For many folks technology has quietly become a part of life . But if you’re a parent, it has arrived screaming at your door. Kids are wanting smartphones very early on - kindergarten is pretty common now for a smartphone. For various reasons parents buy into the technology drive and get their kids smartphones. At any age, parents wanting to get their kids smartphones is really the parents’ business...I’m more interested in if they know the door they’re opening and ready to take that walk with their child/ren?
Any decision we make is a step toward a path and a walk away from another - that’s how it goes. Sometimes this is conscious - I decide to go to college to become a teacher is a definite and conscious decision that will take me down a clear path, still with unknowns, but others have walked it and can leave guideposts for me to follow. Some decisions we make without really knowing what we’re getting into, either because it’s spur of the moment - like when I heard of a last minute Prince concert that was just added to the House of Blues at 1am and decided to go - or because it’s a new idea and few have embarked on this path - it is often this way with technology.
Technology has opened up a whole new path for parents that NO generation before ours has had to wrestle with ...kids having access to the world at any age! So how do we walk down this path when there is no history for it, especially when in parenting, we often use past experiences and learnings from our parents to guide us?!
Like all new information that comes our way, there is a steep learning curve and with technology it is on many fronts. Not only do we need to learn the technology tools, once we learn the interface of the tool, there is also understanding the virtual world it opens up and how to navigate this world.
Interestingly, with technology the driving discourse for parents is underlined with fear, and with fear comes a whole host of other elements: a need for control, judgment, push-back, retreating, etc. Often when I am invited to present to parents about technology I start with this idea right at the beginning. I know they are afraid. We are raising a generation of children who have access to a world we don’t understand and we don’t know where to find the key to enter this world. This is something that often eludes us - no wonder we’re scared! And to top it off, we have no parenting blueprint to help us navigate this world.
Thankfully there are folks who have ventured out into these parenting with technology waters and learned a few things, and when they came back to share, what they shared mattered less than how they shared. Many parents have gone to presentations, especially from law enforcement, where the speakers share with parents all the deep concerns they should have about the use of technology by children and teenagers. They tell them of sexting, cyberbullying and predators waiting to harm their children...all of which is part of the digital realm. It’s also part of the physical realm or “real world” as well. When you know little of a subject matter and hear about it from a position of fear, it can only serve to develop a negative perception. I discuss perceptions in depth in previous posts.

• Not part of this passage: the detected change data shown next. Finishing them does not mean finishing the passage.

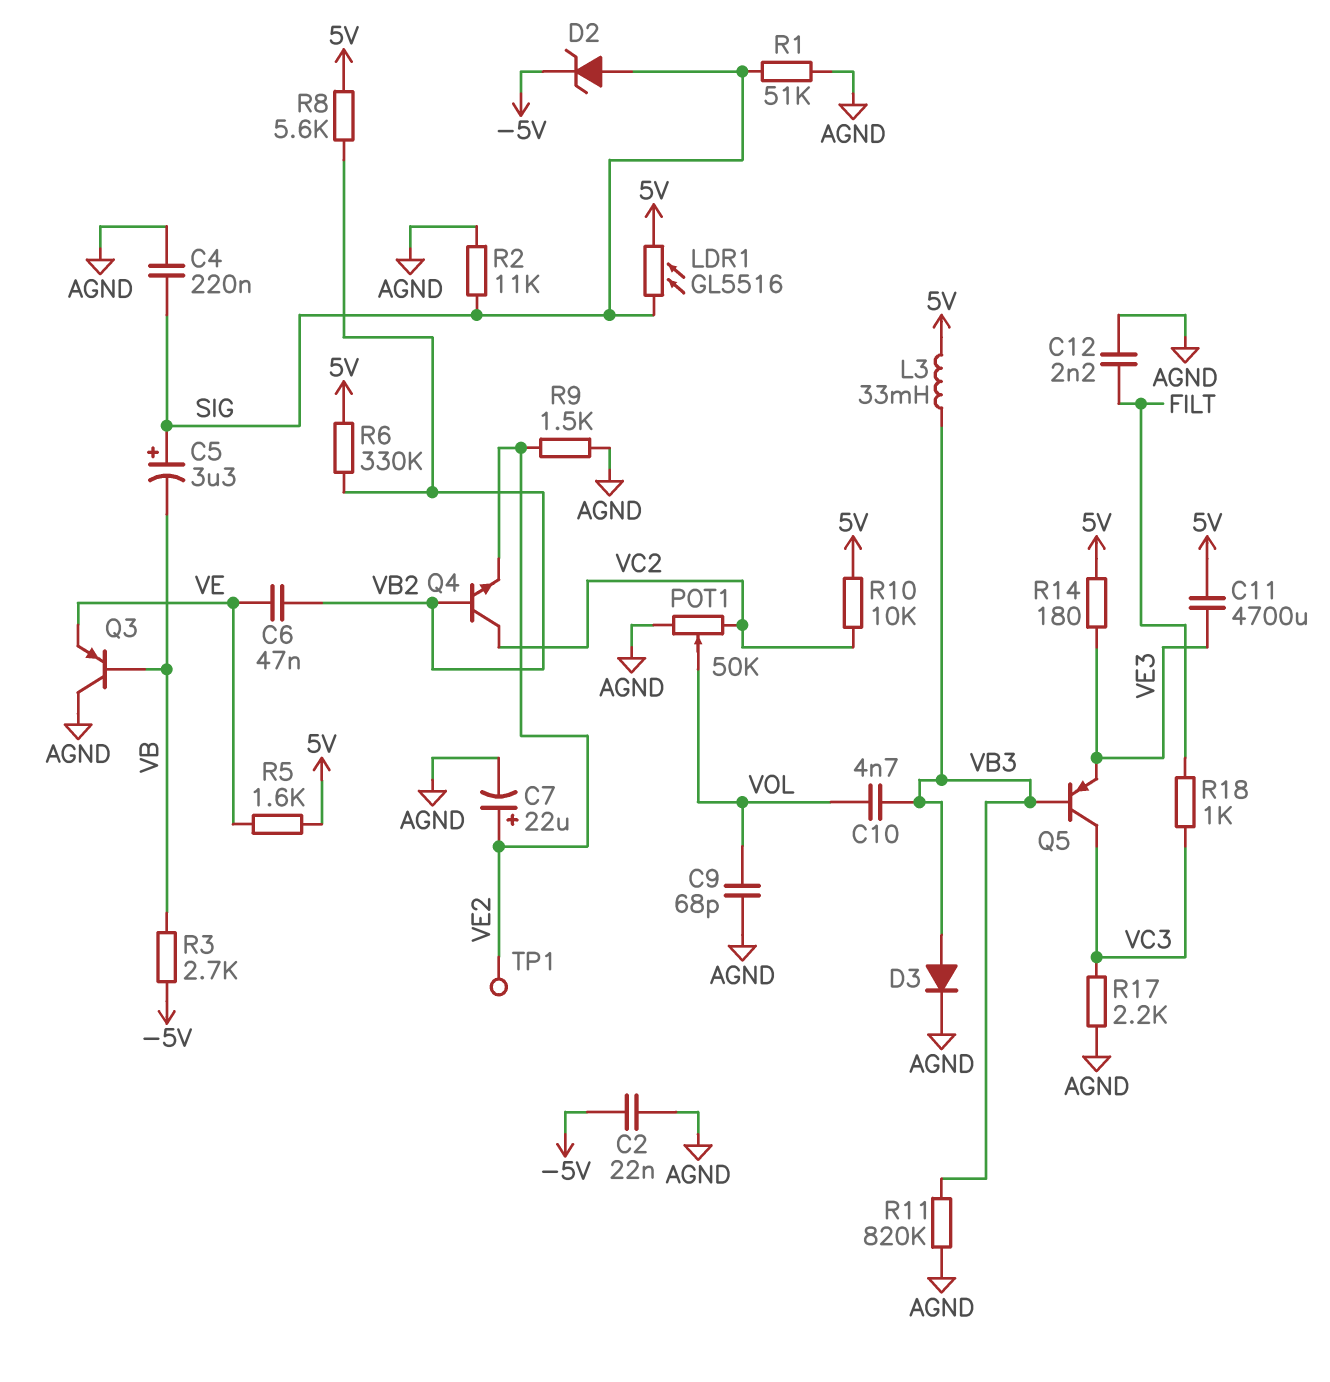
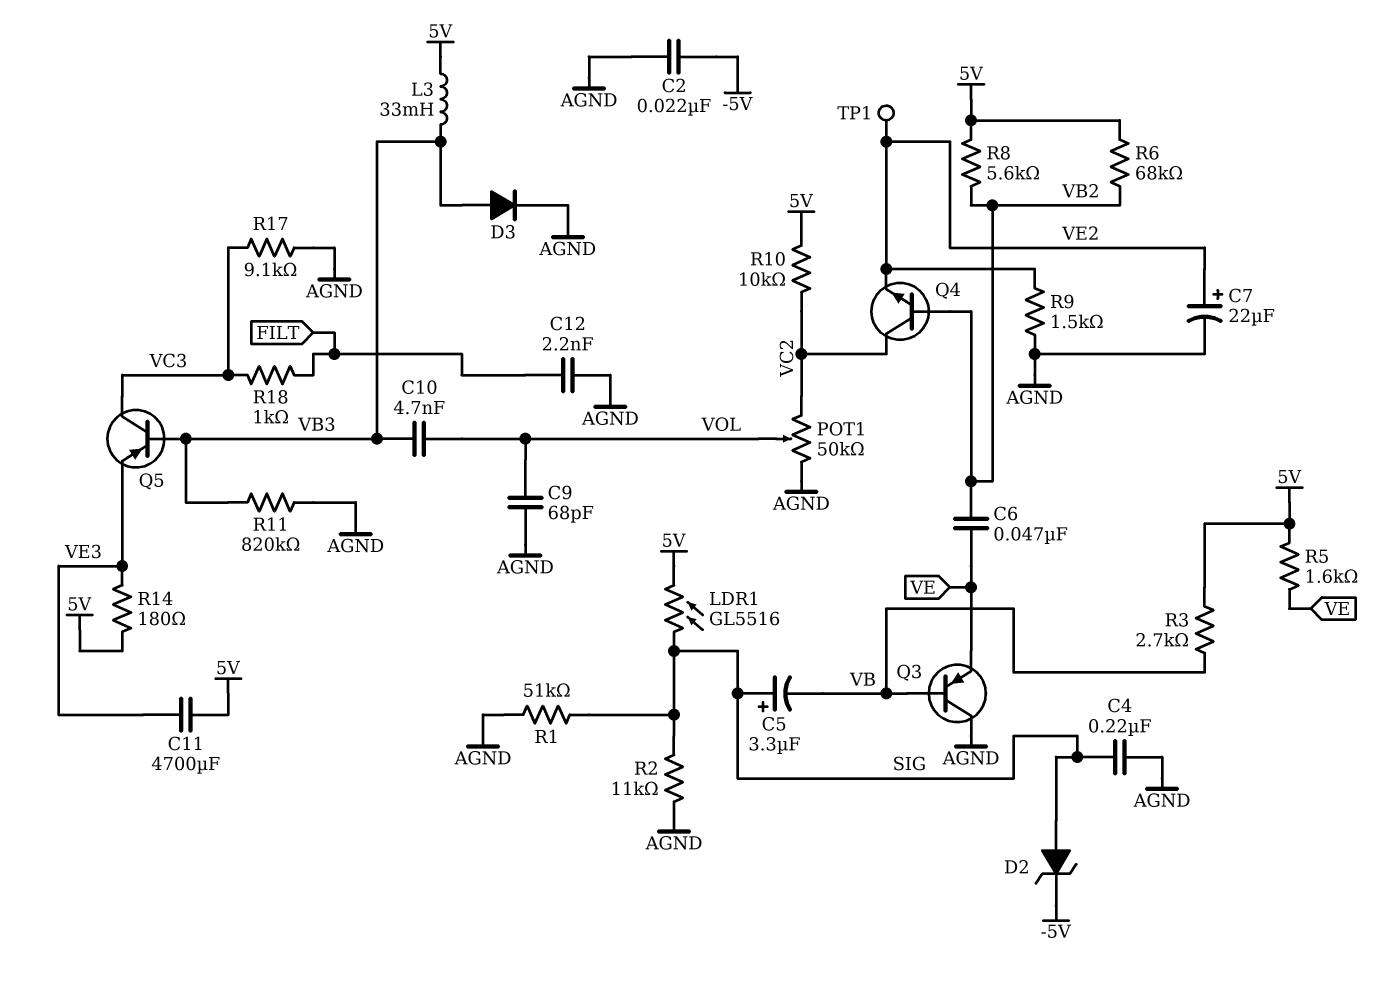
R3: 2.7k (-5V, VB) -> 2.7k (5V, VB)
R6: 330k (5V, VB2) -> 68k (5V, VB2)
R17: 2.2k (AGND, VC3) -> 9.1k (AGND, VC3)

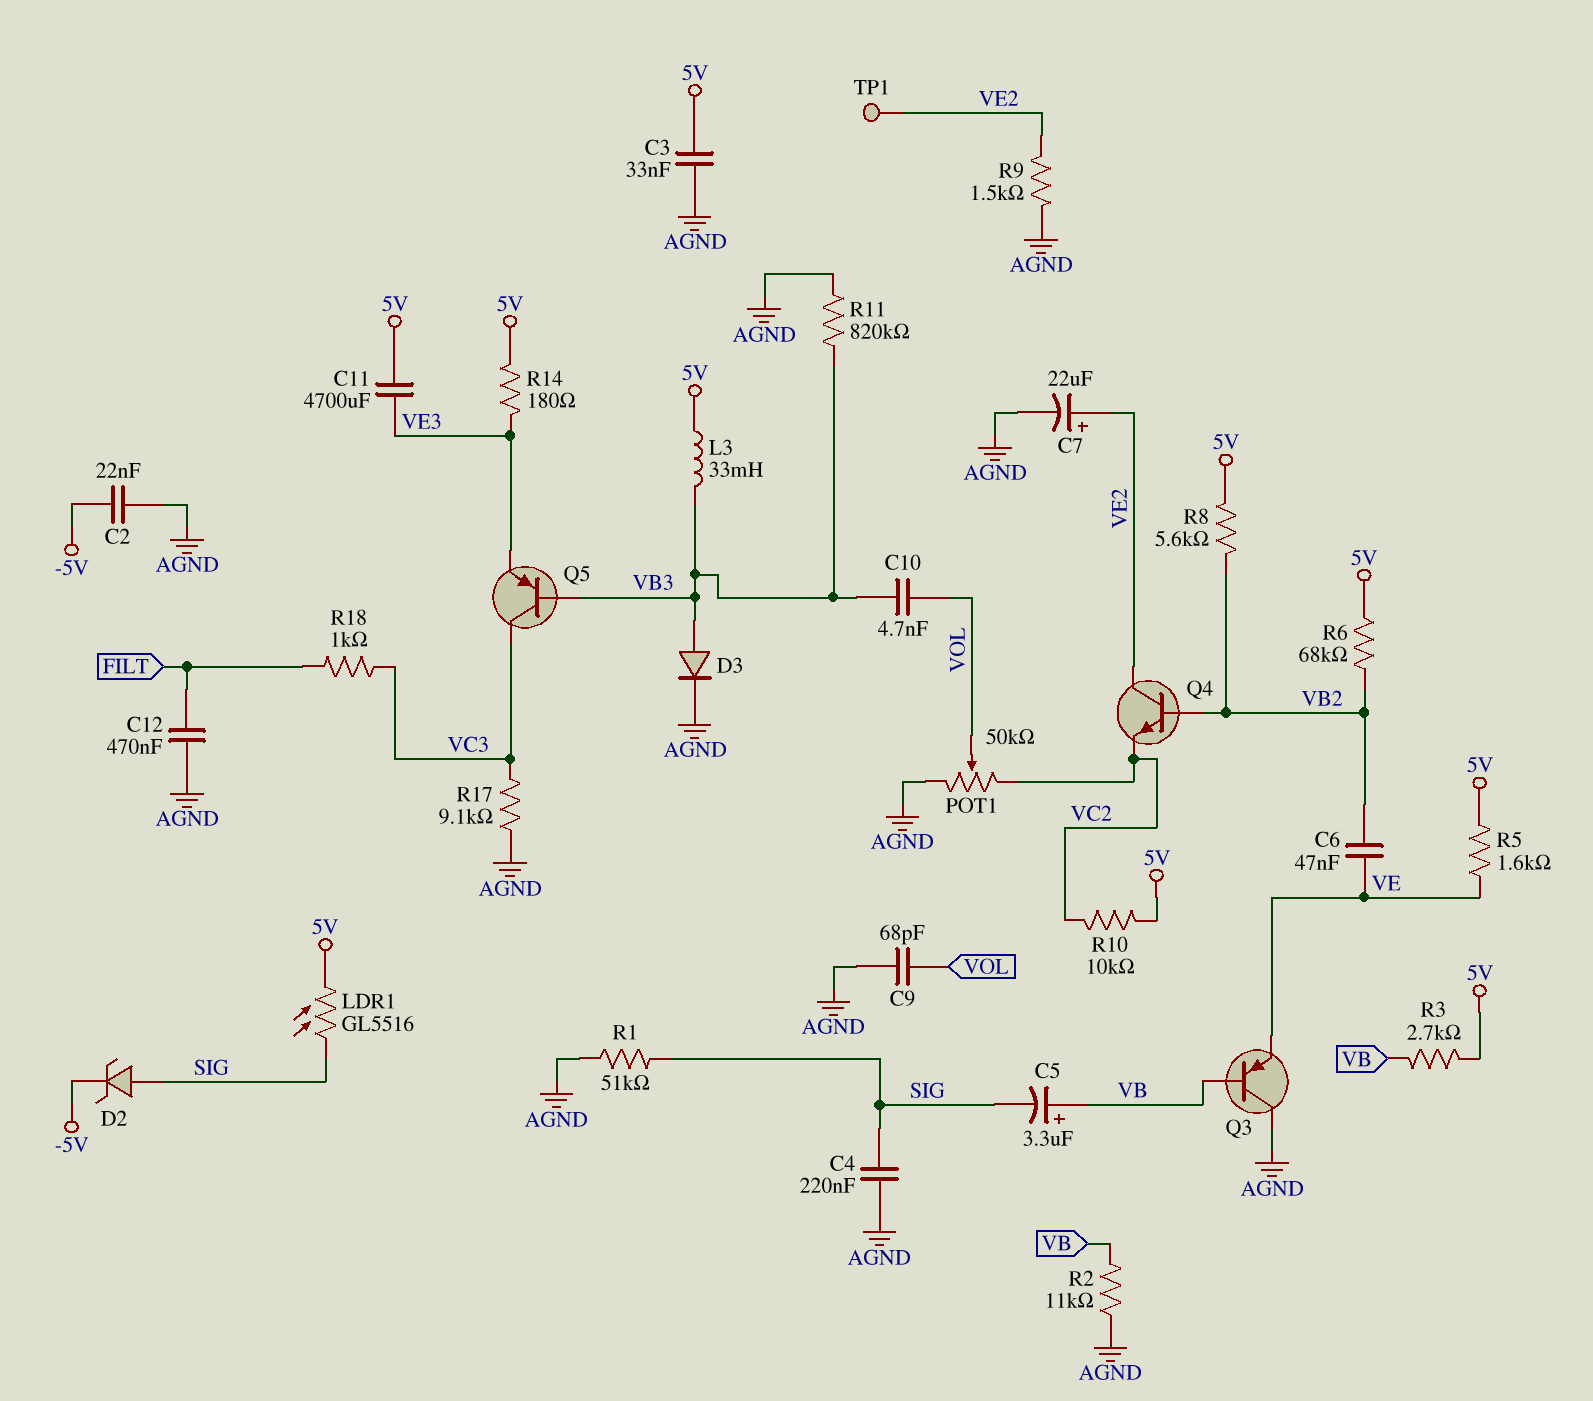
C3: none -> 33nF (5V, AGND)
C5: 3.3uF (plus SIG, minus VB) -> 3.3uF (plus VB, minus SIG)
C12: 2.2nF (AGND, FILT) -> 470nF (AGND, FILT)
Q4: NPN (B VB2, C VC2, E VE2) -> NPN (B VB2, C VE2, E VC2)
R2: 11k (AGND, SIG) -> 11k (AGND, VB)

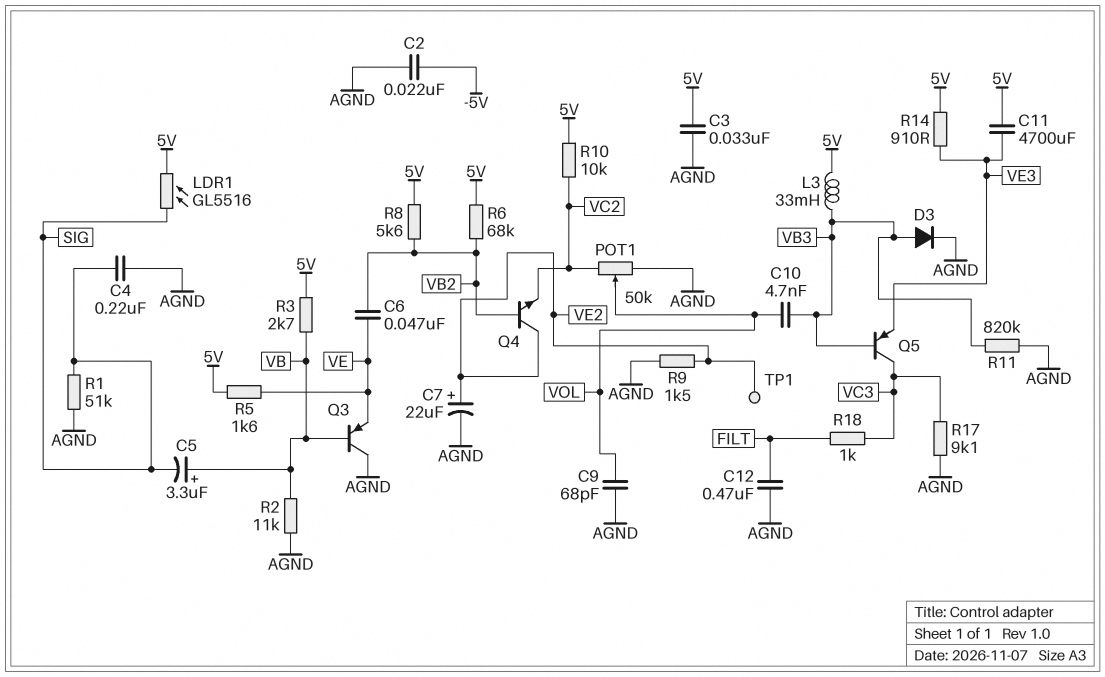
D2: zener (A SIG, K -5V) -> none
R14: 180 (5V, VE3) -> 910 (5V, VE3)

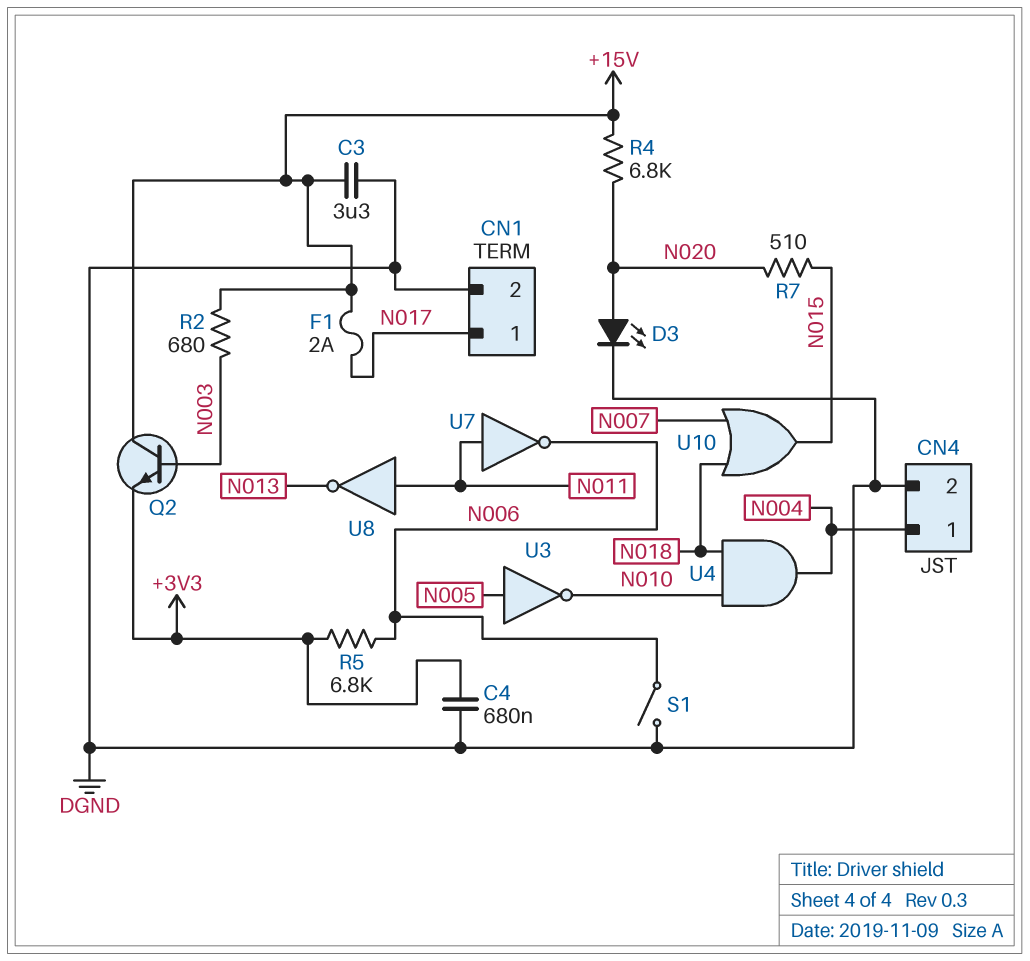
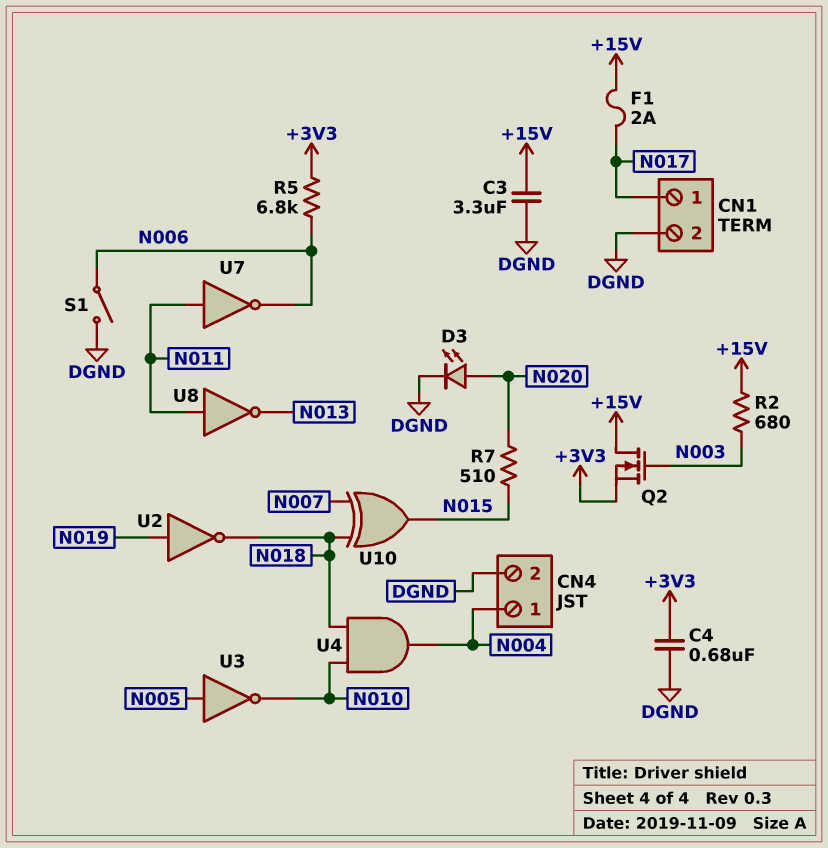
Q2: NPN (B N003, C +15V, E +3V3) -> NMOS (G N003, D +15V, S +3V3)
R4: 6.8k (+15V, N020) -> none
U2: none -> NOT (in N019, out N018)
U10: OR (in N007, in N018, out N015) -> XOR (in N007, in N018, out N015)

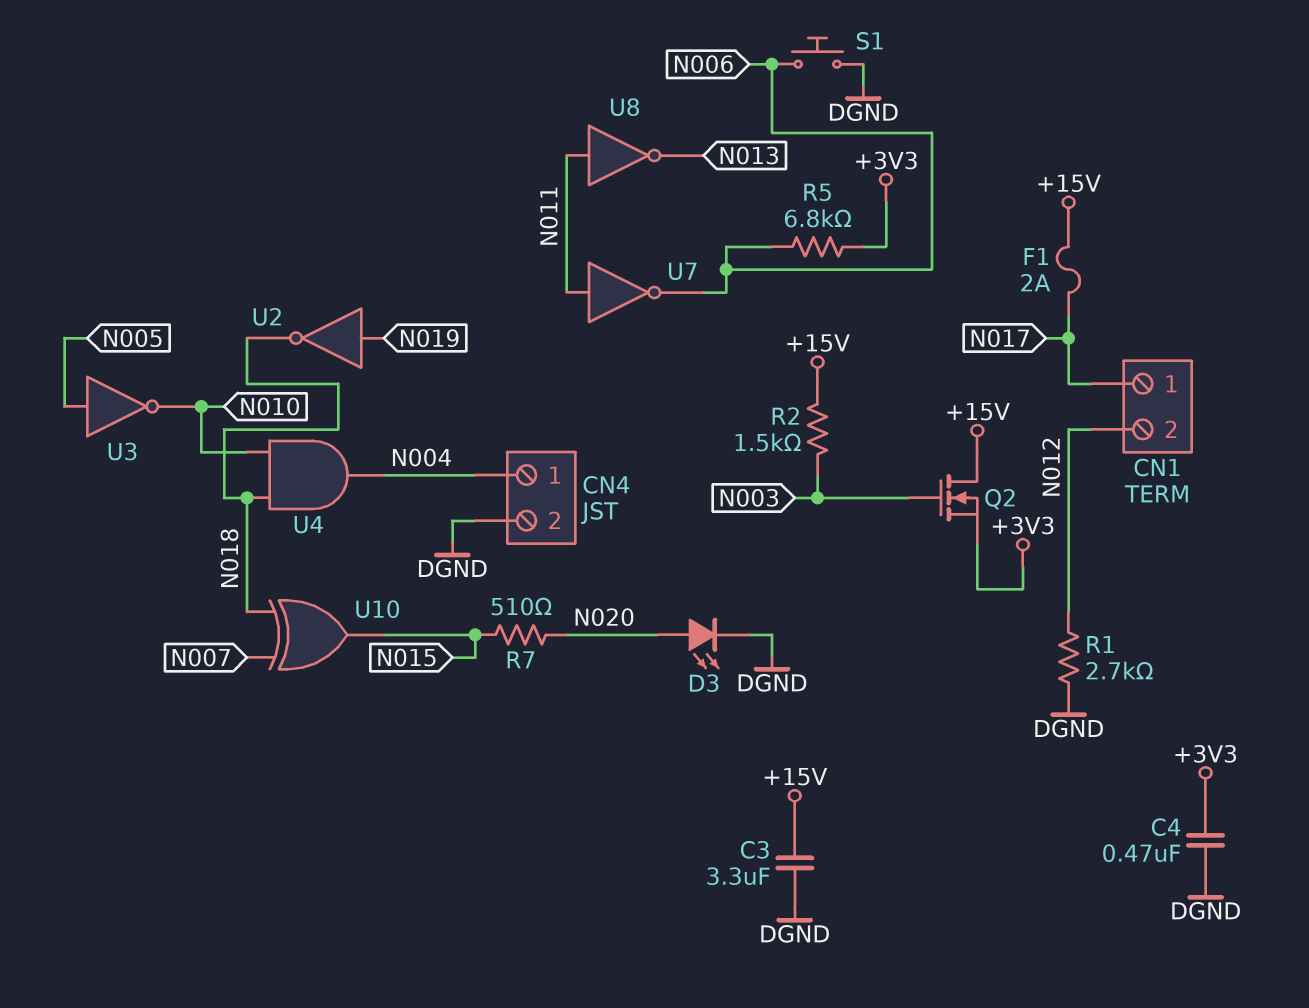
C4: 680nF (+3V3, DGND) -> 470nF (+3V3, DGND)
CN1 pin 2: DGND -> N012
R1: none -> 2.7k (DGND, N012)
R2: 680 (+15V, N003) -> 1.5k (+15V, N003)
S1: switch (DGND, N006) -> button (DGND, N006)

So I try to start with a positive perception when talking about technology. We’re already afraid of it and hesitant to use it. Worse, our kids are already using it and because we don’t understand it, we stay away and then really don’t understand what our kids are doing - good and bad - and have very little tools with which to guide them. Or we don’t just stay away from technology, we keep our kids away as well, and that in the long run can have negative consequences since health care and the tech industry are the jobs of the future.
Sometimes it’s helpful to think of technology as a pool. If in every home there was a pool - whether we wanted it or not - what would we do? We’d probably start by putting up a gate around it while we learn everything we can - to protect our kids especially. So now, while they are safe we begin by getting in the water slowly and learning how to move in the water. Maybe we take beginning swimming lessons, either by ourselves or with our kids. We learn how to maintain the pool and keep it in good health. And then, we get in the pool often to practice these new swimming skills and as the kids get better, maybe we take advanced swimming lessons. And the gate comes down, the kids know the rules for using the swimming pool and we know that at each age the rules are different and the guidance is also different. Maybe if we treat technology the same way we would move through it a little quicker and in the process, help our kids more effectively!
I try to take this position when talking about technology: yes, there are dangers and it’s important to know what they are and how to handle them, but there are oh so many benefits as well! And I show people what’s possible with technology - I share with them apps that I use in my everyday life right off of my phone that have helped make my life easier! Wunderlist to share grocery lists with my family before I go shopping. Waze to help me identify which is the fastest route to where I’m going using the awesome crowd sourcing tools it has. WhatsApp to communicate daily for free with my father who lives in another country. And Lyft when I need a quick ride somewhere and don’t have my car. Because I work in education, I also show them what students are doing with technology - using documents in the cloud like Google Drive to collaborate on projects. And by the way, because I have Google Drive on my phone for when I’m in a meeting and need to take notes unexpectedly or at a conference and want to capture the great ideas I’m hearing, I show people how I use these tools too - right on my smartphone! I show them VoiceThread and Padlet and the list goes on and on...their kids are creating and contributing to the body of knowledge in the world and it is exciting!!
When I think of parenting and technology, this is where I start...start with the wonders of technology...they’re already scared, I don’t need to scare them more. I want parents to feel empowered when they’re done talking to me - to know that parenting today is a humble path of learning and to know they too can become important contributors to this body of knowledge that is ever increasing with the diverse voices that are continuously streaming in!